Issue 41 of The Beestonian contained an article about Steve Plowright and his poetry writing. I attended a Time to Change event at Middle Street Day Centre and told Steve about the project. He kindly agreed to be a part of it, and shared his poem Cruel Jailers with me, which he is happy to submit to the project, as the poem is written directly to his depression and anxiety.

In celebration of National Time to Talk Day on Feb 4, Time to Change hosted a free event called ‘Time to Change Village 2016’, which ran during the day at Trinity Square, Nottingham. It gave the public the opportunity to speak to volunteers and organisations about mental health. There was live music, children’s entertainment and a health and beauty pampering zone.
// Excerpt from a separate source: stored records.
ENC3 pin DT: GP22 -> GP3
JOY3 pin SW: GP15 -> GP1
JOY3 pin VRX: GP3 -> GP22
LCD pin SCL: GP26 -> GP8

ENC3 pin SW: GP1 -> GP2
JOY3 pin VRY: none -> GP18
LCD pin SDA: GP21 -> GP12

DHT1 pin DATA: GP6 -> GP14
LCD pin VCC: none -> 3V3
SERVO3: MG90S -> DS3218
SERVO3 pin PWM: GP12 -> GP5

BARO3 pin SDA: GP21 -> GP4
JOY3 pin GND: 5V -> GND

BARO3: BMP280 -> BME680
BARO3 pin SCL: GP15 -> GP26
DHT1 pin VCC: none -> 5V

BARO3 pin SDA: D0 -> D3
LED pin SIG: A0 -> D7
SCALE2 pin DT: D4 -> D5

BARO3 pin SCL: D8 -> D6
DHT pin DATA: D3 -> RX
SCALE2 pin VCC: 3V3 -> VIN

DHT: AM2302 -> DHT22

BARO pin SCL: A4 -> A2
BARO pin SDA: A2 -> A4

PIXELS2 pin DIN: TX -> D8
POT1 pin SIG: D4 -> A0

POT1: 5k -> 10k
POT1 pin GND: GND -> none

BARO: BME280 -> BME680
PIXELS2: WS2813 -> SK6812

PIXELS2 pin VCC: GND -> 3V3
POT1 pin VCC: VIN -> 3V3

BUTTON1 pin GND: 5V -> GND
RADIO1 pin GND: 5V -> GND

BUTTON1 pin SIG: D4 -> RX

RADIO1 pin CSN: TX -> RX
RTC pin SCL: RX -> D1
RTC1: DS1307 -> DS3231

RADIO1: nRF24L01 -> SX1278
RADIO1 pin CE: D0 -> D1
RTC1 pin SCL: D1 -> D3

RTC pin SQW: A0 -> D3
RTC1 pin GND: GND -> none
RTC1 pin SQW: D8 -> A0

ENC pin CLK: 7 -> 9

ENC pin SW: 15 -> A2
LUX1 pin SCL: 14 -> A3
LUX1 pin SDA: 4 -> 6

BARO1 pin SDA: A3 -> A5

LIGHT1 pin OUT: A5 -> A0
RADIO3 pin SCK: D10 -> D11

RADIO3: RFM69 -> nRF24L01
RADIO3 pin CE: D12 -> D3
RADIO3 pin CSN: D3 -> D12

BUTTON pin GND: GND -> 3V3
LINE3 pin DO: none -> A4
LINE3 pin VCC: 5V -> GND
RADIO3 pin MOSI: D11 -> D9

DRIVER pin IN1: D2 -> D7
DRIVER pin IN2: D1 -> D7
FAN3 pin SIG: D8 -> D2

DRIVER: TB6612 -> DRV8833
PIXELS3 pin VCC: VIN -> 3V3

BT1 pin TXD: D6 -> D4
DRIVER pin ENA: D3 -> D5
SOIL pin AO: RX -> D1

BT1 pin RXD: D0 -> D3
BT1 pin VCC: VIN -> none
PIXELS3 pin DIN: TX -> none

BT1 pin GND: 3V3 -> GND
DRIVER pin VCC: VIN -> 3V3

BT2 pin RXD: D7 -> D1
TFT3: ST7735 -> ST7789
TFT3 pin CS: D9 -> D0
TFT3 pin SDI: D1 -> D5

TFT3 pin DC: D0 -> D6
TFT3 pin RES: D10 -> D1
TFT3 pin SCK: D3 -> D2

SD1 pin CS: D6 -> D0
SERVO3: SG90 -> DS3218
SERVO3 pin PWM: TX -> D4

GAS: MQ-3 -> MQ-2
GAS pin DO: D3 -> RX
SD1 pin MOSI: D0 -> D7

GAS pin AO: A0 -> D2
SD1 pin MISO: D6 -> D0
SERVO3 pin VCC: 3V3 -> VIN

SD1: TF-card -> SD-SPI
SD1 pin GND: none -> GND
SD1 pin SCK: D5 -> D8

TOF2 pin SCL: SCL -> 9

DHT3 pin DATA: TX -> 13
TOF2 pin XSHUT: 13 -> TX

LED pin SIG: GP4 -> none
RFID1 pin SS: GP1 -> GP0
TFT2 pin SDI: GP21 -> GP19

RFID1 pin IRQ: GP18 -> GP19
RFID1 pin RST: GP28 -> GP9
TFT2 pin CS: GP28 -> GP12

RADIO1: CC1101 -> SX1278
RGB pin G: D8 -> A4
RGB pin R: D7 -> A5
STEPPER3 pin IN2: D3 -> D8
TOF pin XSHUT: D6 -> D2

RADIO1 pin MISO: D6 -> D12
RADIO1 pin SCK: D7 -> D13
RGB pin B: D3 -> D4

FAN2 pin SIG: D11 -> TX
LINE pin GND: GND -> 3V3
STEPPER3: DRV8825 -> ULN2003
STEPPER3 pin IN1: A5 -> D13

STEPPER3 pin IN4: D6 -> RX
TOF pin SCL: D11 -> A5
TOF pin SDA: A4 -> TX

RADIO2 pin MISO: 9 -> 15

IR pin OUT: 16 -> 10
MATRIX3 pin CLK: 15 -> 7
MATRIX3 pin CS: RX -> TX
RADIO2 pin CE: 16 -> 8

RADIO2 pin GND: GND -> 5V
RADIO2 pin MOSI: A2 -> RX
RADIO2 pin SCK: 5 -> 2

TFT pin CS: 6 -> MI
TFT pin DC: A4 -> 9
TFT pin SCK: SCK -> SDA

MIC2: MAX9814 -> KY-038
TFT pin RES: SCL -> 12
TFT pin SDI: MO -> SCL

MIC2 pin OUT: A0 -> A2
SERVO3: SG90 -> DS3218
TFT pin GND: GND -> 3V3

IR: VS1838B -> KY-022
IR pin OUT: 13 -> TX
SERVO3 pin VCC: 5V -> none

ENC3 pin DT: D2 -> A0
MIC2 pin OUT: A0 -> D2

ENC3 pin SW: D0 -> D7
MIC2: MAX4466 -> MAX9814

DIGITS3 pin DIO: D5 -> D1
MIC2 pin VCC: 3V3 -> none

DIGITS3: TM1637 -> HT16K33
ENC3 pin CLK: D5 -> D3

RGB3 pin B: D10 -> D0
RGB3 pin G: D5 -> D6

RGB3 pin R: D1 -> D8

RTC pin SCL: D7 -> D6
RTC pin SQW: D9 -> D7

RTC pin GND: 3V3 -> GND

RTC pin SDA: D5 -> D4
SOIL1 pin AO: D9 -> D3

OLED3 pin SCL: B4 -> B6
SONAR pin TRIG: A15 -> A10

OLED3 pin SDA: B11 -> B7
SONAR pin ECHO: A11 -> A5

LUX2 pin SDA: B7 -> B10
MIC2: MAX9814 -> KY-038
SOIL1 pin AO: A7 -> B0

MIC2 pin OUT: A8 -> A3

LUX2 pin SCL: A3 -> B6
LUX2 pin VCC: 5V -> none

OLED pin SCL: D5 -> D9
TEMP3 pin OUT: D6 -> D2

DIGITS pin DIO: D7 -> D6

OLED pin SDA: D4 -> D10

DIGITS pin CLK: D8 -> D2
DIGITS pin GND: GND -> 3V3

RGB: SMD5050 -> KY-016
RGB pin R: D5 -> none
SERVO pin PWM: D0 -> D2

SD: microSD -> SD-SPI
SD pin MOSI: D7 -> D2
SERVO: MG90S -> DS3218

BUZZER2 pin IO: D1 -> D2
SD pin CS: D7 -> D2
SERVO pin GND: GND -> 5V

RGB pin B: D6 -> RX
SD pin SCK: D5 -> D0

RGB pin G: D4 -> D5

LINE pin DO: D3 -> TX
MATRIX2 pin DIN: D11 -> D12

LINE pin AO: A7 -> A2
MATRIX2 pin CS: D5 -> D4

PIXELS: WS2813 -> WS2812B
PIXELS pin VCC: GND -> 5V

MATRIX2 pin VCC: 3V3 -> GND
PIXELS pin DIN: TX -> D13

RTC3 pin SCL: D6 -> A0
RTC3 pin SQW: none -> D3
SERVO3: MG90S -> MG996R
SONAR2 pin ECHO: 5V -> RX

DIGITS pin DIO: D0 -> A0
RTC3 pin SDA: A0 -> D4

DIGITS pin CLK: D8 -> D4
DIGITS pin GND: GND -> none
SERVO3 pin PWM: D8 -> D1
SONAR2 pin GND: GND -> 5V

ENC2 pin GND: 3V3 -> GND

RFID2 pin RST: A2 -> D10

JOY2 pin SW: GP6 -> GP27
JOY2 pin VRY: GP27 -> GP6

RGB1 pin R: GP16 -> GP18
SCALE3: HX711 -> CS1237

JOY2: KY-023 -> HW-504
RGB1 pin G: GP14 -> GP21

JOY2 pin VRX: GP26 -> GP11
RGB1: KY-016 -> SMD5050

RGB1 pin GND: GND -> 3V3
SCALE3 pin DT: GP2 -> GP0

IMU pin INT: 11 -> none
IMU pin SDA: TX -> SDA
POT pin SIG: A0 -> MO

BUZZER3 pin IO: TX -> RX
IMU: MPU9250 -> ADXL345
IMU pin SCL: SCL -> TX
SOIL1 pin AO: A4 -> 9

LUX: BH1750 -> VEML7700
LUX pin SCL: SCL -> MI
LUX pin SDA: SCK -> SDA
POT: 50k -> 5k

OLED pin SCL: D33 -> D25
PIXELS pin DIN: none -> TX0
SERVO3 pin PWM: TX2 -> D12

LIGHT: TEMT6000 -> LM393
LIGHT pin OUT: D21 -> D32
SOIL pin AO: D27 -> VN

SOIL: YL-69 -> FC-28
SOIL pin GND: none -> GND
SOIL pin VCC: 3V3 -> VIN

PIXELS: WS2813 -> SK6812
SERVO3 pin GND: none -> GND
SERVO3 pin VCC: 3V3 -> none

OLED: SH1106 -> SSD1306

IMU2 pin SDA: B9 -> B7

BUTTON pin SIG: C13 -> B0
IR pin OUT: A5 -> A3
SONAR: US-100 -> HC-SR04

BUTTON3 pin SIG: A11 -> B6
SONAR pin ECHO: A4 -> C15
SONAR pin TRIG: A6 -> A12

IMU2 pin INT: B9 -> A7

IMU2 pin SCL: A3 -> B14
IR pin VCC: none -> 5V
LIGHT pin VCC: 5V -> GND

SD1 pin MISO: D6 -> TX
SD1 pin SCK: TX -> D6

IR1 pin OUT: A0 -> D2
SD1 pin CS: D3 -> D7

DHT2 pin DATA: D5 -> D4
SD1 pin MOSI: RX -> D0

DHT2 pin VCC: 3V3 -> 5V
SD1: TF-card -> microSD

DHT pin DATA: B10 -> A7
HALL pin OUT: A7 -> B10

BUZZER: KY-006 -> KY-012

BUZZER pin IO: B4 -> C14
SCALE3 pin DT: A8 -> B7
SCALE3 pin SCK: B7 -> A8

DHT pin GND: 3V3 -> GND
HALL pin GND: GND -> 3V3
If you or someone you know suffers from a mental health problem then spread the word to them about the Letters to the Mind project. Contributions can take various forms: a letter, a poem, a short essay/blog post, or artwork. You can visit the blog at: letterstothemindblog.wordpress.com where you will find more information about the project, and details about how to contribute. Or you can send a submission straight to: letterstothemind@outlook.com

An Open Letter

To Anxiety,
Shall we begin with where you began?
No, first I’d like to ask you about
your master plan:

Did you hope that I would fall?
before I opened my eyes to it all?

Did you want to make me scream?
enough to make me miss out on my dream?

Did you intend for me to cry?
long into the night while
life passed me by?

Or did you in fact, want me to react
so that I might find hope
along with ways to cope?

You helped me to climb
and make the most of my time.

You helped me to realise
the importance of advice.

You taught me that tears are fine,
although born of sadness, they are mine.

You allowed me to think with a clearer mind
and discover the happiness you never
thought I’d find.

In the beginning all I felt for you was hate,
but gradually I became patient and able to wait
for that moment when the bad becomes good…

…the moment at which hate becomes love.